Inizialmente pubblicato su un periodico parigino e solo nel 1936 uscito in volume, Giorni maledetti è la terribile cronaca – ambientata sullo sfondo di due città, Mosca e Odessa – della guerra civile che insanguinò la Russia tra il 1918 e il 1919. Protesta appassionata contro la rivoluzione bolscevica e insieme difesa nostalgica delle fondamenta patriarcali della Russia, il libro è uno dei rari resoconti del periodo che avrebbe cambiato per sempre il destino della Russia. Bunin riferisce di conversazioni catturate per strada, cita estratti di giornali e discorsi di personaggi illustri, evoca le grandi figure letterarie e politiche dell’epoca senza nascondere avversioni e antipatie. Tradotto per la prima volta in italiano, Giorni maledetti è anche l’unica opera in cui l’autore abbandona il suo abituale e altero riserbo per dare voce alla disperazione personale di fronte alla “catastrofe” rivoluzionaria.

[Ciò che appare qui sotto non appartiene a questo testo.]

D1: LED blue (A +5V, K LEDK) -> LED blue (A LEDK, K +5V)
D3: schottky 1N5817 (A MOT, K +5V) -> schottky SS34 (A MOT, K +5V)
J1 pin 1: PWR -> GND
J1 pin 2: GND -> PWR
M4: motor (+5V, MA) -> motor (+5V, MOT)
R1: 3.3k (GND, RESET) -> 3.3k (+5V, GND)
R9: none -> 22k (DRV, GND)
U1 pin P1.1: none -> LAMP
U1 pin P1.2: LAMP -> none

(dal risvolto di copertina di: Ivan Bunin, "Giorni maledetti". Voland 2021, pp. 224, € 18,00)
Maledetti bolscevichi
di Wlodek Goldkorn
Cominciamo dall’incipit: «Quest’anno maledetto è finito. E ora? Forse qualcosa di ancora più terribile ci attende». L’autore di questo righe è Ivan Bunin, scrittore russo, Nobel per la letteratura nel 1933. L’anno maledetto è il 1917, l’anno delle due rivoluzioni, quella di febbraio che depone lo zar e quella dell’ottobre che vede l’ascesa al potere del partito bolscevico, guidato da Lenin e Trockij. Qualche riga dopo si legge: «La Russia è in rovina». I giorni maledetti, il testo da cui sono tratte le due citazioni, in uscita con Voland (traduzione e cura di Marta Zucchelli), è un diario dello scrittore, composto in mezzo all’apocalisse e nel cuore della catastrofe. Le parole, le imprecazioni, le riflessioni disorientano il lettore avvezzo a vedere quel periodo della storia russa (indipendentemente dalla valutazione sulla natura del bolscevismo) come estremamente interessante, non tanto e non solo dal punto di vista politico, quanto da quello culturale, con la miriade di espressioni artistiche, letterarie, poetiche, teatrali che portavano nel grembo la promessa di un mondo nuovo, fuori dagli schemi del secolo precedente e scevro di nostalgia romantica o passatista. E invece, per Bunin la Rivoluzione non è altro che la manifestazione del Male nella storia, i bolscevichi sono dei “farabutti” mentre i suoi colleghi, scrittori e poeti che vi hanno aderito, sono dei ridicoli opportunisti Detto così, sembrerebbe che il libro in questione sia lo sfogo di un reazionario, incapace di cogliere lo spirito del tempo e quindi l’interesse per il testo sarebbe relativo. E invece, la lettura di I giorni maledetti è un’esperienza affascinante. Prima di tutto, ovviamente, per la qualità della scrittura. Chi conosce Bunin — e citiamo il suo meraviglioso Il signore di San Francisco, uscito mesi fa con Adelphi — sa bene quanto sia delicato, tenero e preciso il suo linguaggio. Ed è nota la sua attenzione per l’umanità, per gli umili e gli oppressi. Ecco, in questo testo, passionale, scritto come se fosse una serie di annotazioni in diretta, e dove la rabbia è spesso presente e gli insulti compresi, è stupendo proprio l’idioma. Si tratta infatti di una prosa in cui l’indignazione si trasforma immediatamente, sotto gli occhi del lettore, in una riflessione sulla natura della Russia e sulla Storia che si compone di tante piccole storie, e in fine su che cosa sia il Tempo. L’ottima prefazione della curatrice è di grande e prezioso aiuto in questa impresa.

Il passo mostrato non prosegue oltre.